Potter shrugged, glancing at the clock himself. "You were in line. It's only what's fair." He took one glance at the coins Draco was holding out and simply looked away- no reaction to them whatsoever. "What good is a little fame if you can't use it sometimes?" He added with a small wink.

Draco knew what that meant and sighed, shoving them back into his pocket. "Let me repay you somehow. I'll get your coffee next time."
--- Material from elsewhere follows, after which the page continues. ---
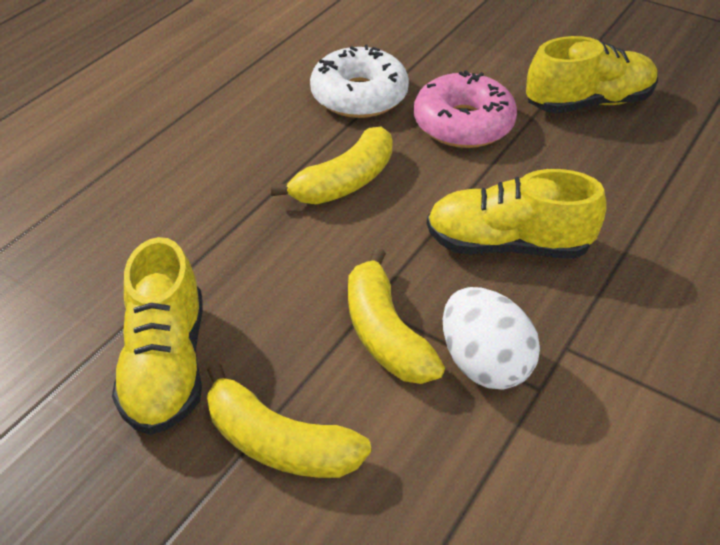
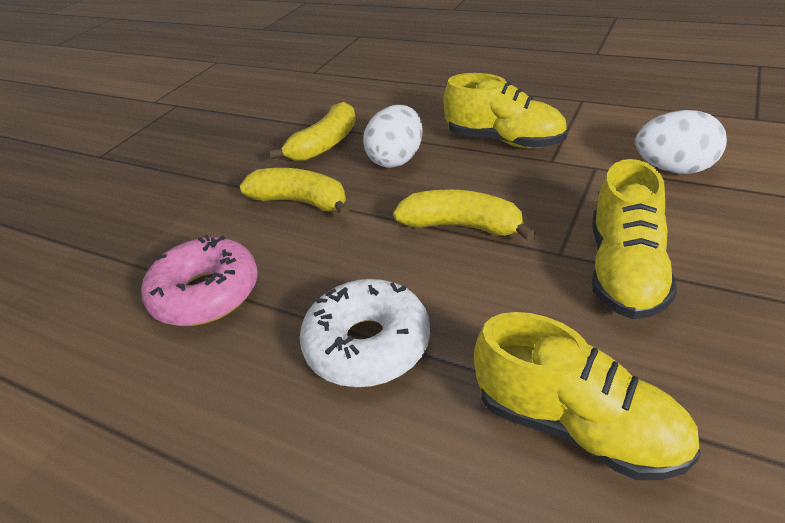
white egg: 1 -> 2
"Tea," Potter corrected absently, meandering down to the station where they picked up their drinks.

"Your tea, then. What are you even doing, getting tea at three in the morning?"

"Tea at three," Potter repeated, humming thoughtfully. "Good assonance."

Draco blinked at him. Had he just made a joke about rhyming?

He had to have gone barmy. There's no way he'd met Harry Potter at a truck-stop Café at three in the morning, making jokes about rhyming vowels!